Module: neurospin.graph.graph

Inheritance diagram for nipy.neurospin.graph.graph:

Graph routines. Author: Bertrand Thirion (INRIA Futurs, Orsay, France), 2004-2008.

Classes

BipartiteGraph

class nipy.neurospin.graph.graph.BipartiteGraph(V, W, edges=None, weights=None)

Bases: nipy.neurospin.graph.graph.WeightedGraph

This is a bipartite graph structure, i.e. a graph there are two types of nodes, such that edges can exist only between nodes of type 1 and type 2 (not within) fields of this class: V (int,>0) the number of type 1 vertices W (int,>0) the number of type 2 vertices E : (int) the number of edges edges: array of shape (self.E,2) reprensenting pairwise neighbors weights, array of shape (self.E), +1/-1 for scending/descending links

Methods

Kruskal
Kruskal_dev
Voronoi_Labelling
Voronoi_diagram
WeightedDegree
adjacency
anti_symmeterize
cc
check_feature_matrices
cliques
complete
converse_edge
copy Generic (shallow and deep) copying operations.
cross_eps
cross_eps_robust
cross_knn
cut_redundancies
degrees
dijkstra
eps
floyd
from_3d_grid
from_adjacency
get_E
get_V
get_edges
get_vertices
get_weights
is_connected
knn
left_incidence
list_of_neighbors
main_cc
mst
normalize
remove_edges
remove_trivial_edges
reorder
right_incidence
set_edges
set_euclidian
set_gaussian
set_weights
show
skeleton
subgraph
subgraph_left
subgraph_right
symmeterize
to_coo_matrix
to_neighb
__init__(V, W, edges=None, weights=None)
Parameters :

V (int), the number of vertices of subset 1 :

W (int), the number of vertices of subset 2 :

edges=None: array of shape (self.E,2) :

the edge array of the graph

weights=None: array of shape (self.E) :

the asociated weights array

Kruskal()

Creates the Minimum Spanning Tree self using Kruskal’s algo. efficient is self is sparse

Returns :

K: WeightedGraph instance :

the resulting MST

Kruskal_dev()

Creates the Minimum Spanning Tree self using Kruskal’s algo. efficient is self is sparse

Returns :

K: WeightedGraph instance :

the resulting MST

Voronoi_Labelling(seed)

label = self.Voronoi_Labelling(seed) performs a voronoi labelling of the graph

Parameters :

seed array of shape (nseeds), type (np.int), :

vertices from which the cells are built

Returns :

- labels : array of shape (self.V) the labelling of the vertices

fixme: how is dealt the case of diconnected graph ? :

Voronoi_diagram(seeds, samples)

Defines the graph as the Voronoi diagram (VD) that links the seeds.
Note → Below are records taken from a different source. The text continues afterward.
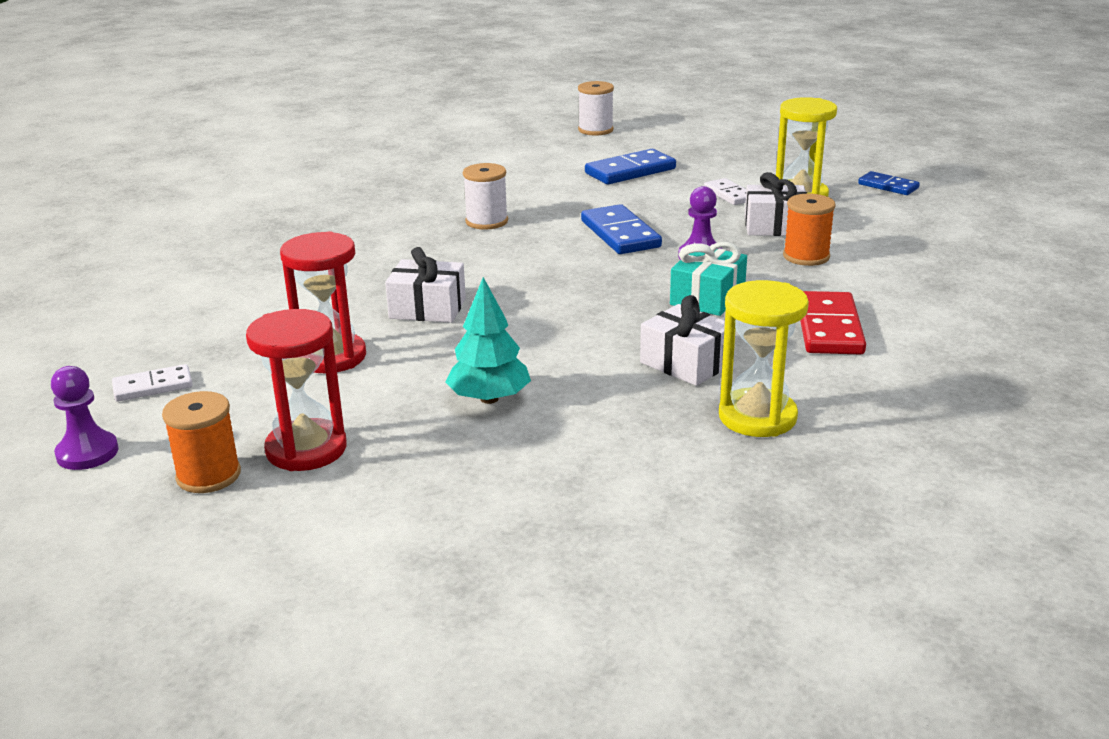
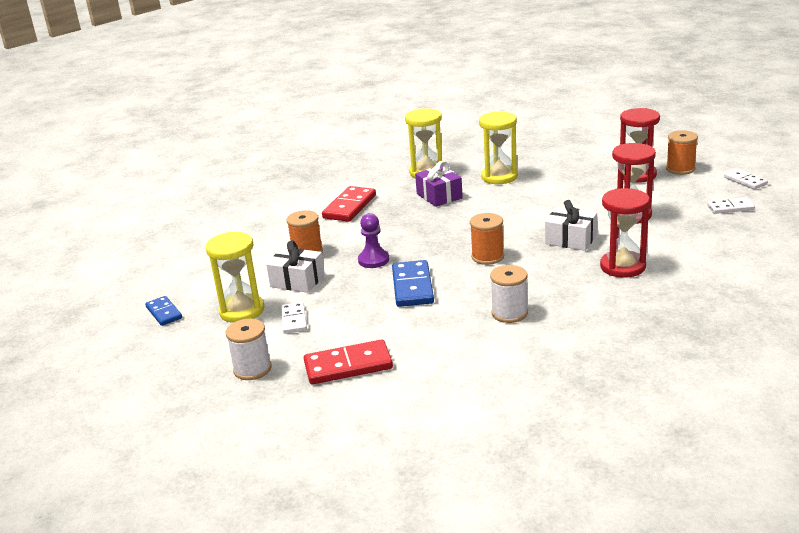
camera: 160 degrees left, 0 degrees up
(87, 453) = (745, 181): purple pawn -> white domino
(351, 280) = (622, 266): none -> red hourglass
(489, 399) = (546, 188): turquoise tree -> none
(542, 274) = (487, 257): none -> orange spool
(595, 130) = (327, 457): white spool -> white spool (252, 369)
(595, 418) = (499, 177): none -> yellow hourglass
(630, 171) = (348, 366): blue domino -> red domino
(686, 363) = (439, 196): white gift -> purple gift
(707, 297) = (396, 230): turquoise gift -> none

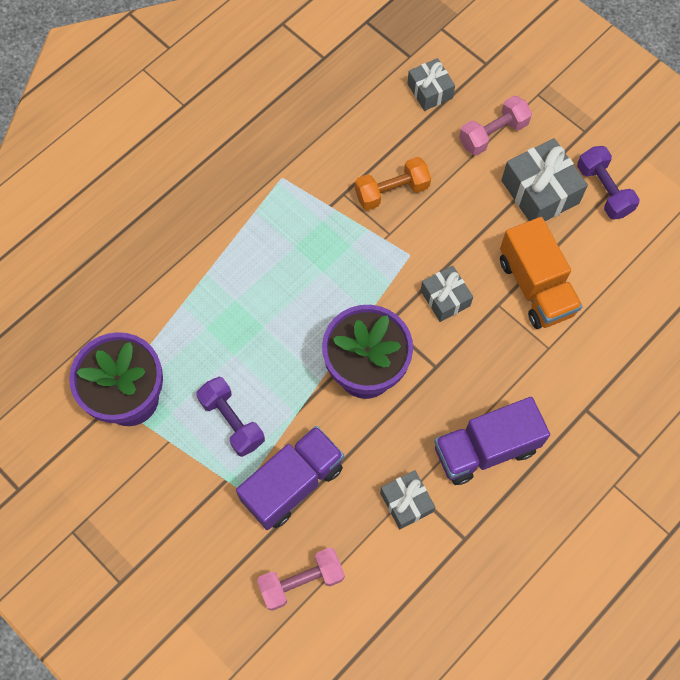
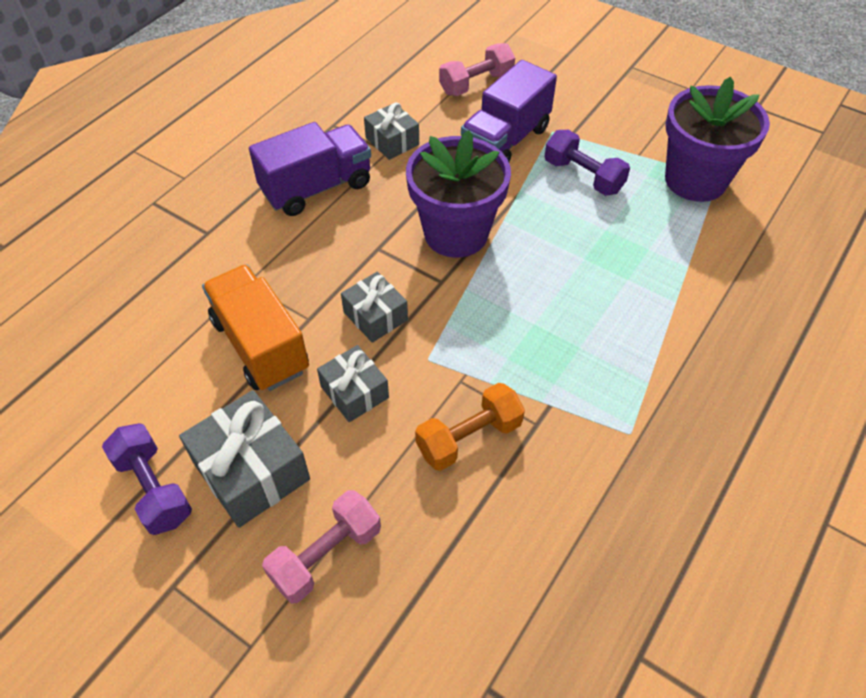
camera: 170 degrees right, 15 degrees down
(430, 91) = (440, 619): grey gift -> grey gift (354, 392)

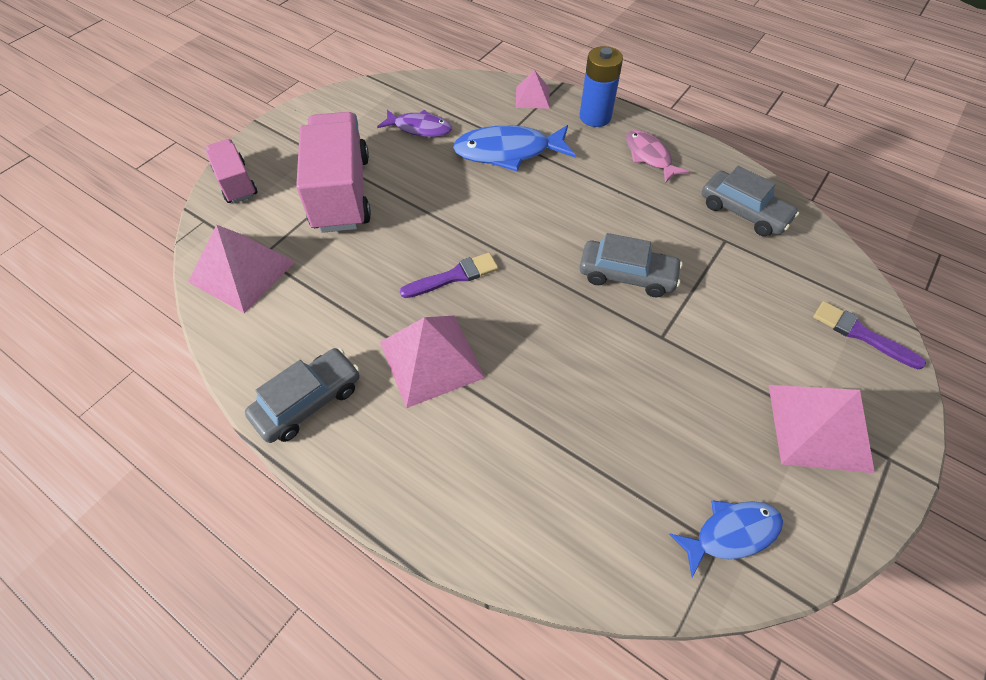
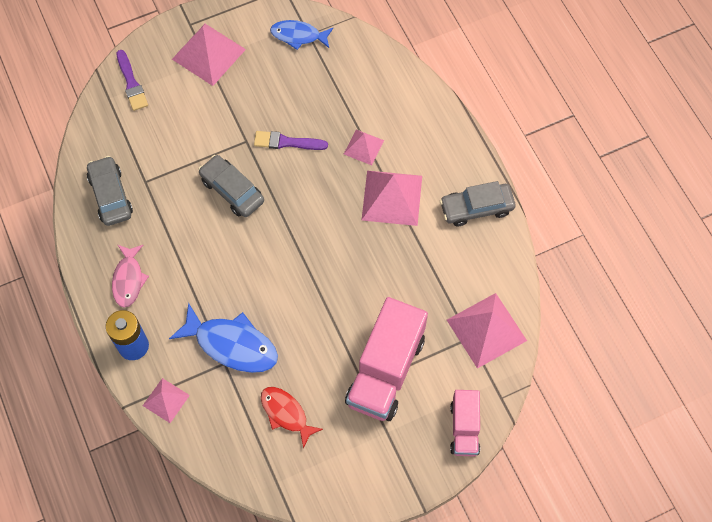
camera: 150 degrees left, 10 degrees up
(419, 128) = (286, 413): purple fish -> red fish
(454, 276) = (344, 249): purple brush -> purple brush (287, 142)
(509, 406) = (363, 147): none -> pink pyramid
The VD is defined using the sample points.

Parameters :

seeds: array of shape (self.V,dim) :

samples: array of shape (nsamples,dim) :

WeightedDegree(c)
returns the sum of weighted degree of graph self
Parameters :

c (int): side selection :

if c==0 considering left side if c==1 considering right side of the edges

Returns :

wd : array of shape (self.V),

the resulting weighted degree

Note: slow implementation

adjacency()

Create the adjacency matrix of self

Returns :

A : an ((self.V*self.V),np.double) array

adjacency matrix of the graph

anti_symmeterize()

self.anti_symmeterize() anti-symmeterize the self , ie produces the graph whose adjacency matrix would be the antisymmetric part of its current adjacency matrix

cc()

Returns an array of labels corresponding to the different connex components of the graph.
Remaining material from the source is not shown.